_Work to complete_
Set down the records again. Every word and mark must match exactly.

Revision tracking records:

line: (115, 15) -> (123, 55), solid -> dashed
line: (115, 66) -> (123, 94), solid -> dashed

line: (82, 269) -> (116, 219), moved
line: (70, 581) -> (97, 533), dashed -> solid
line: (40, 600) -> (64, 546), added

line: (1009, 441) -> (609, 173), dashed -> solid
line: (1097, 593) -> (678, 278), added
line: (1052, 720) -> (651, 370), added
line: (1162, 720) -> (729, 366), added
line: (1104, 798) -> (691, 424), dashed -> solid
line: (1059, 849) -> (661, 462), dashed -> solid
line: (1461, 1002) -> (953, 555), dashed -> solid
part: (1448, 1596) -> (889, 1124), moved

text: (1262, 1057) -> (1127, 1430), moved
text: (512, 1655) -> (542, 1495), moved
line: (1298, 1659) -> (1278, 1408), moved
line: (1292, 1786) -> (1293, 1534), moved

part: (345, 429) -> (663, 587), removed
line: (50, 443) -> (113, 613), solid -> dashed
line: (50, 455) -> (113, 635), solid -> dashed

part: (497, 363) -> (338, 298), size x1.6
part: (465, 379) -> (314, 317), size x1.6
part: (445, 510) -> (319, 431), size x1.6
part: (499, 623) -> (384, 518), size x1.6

_Answer section_
line: (115, 15) -> (123, 55), solid -> dashed
line: (115, 66) -> (123, 94), solid -> dashed

line: (82, 269) -> (116, 219), moved
line: (70, 581) -> (97, 533), dashed -> solid
line: (40, 600) -> (64, 546), added

line: (1009, 441) -> (609, 173), dashed -> solid
line: (1097, 593) -> (678, 278), added
line: (1052, 720) -> (651, 370), added
line: (1162, 720) -> (729, 366), added
line: (1104, 798) -> (691, 424), dashed -> solid
line: (1059, 849) -> (661, 462), dashed -> solid
line: (1461, 1002) -> (953, 555), dashed -> solid
part: (1448, 1596) -> (889, 1124), moved

text: (1262, 1057) -> (1127, 1430), moved
text: (512, 1655) -> (542, 1495), moved
line: (1298, 1659) -> (1278, 1408), moved
line: (1292, 1786) -> (1293, 1534), moved

part: (345, 429) -> (663, 587), removed
line: (50, 443) -> (113, 613), solid -> dashed
line: (50, 455) -> (113, 635), solid -> dashed

part: (497, 363) -> (338, 298), size x1.6
part: (465, 379) -> (314, 317), size x1.6
part: (445, 510) -> (319, 431), size x1.6
part: (499, 623) -> (384, 518), size x1.6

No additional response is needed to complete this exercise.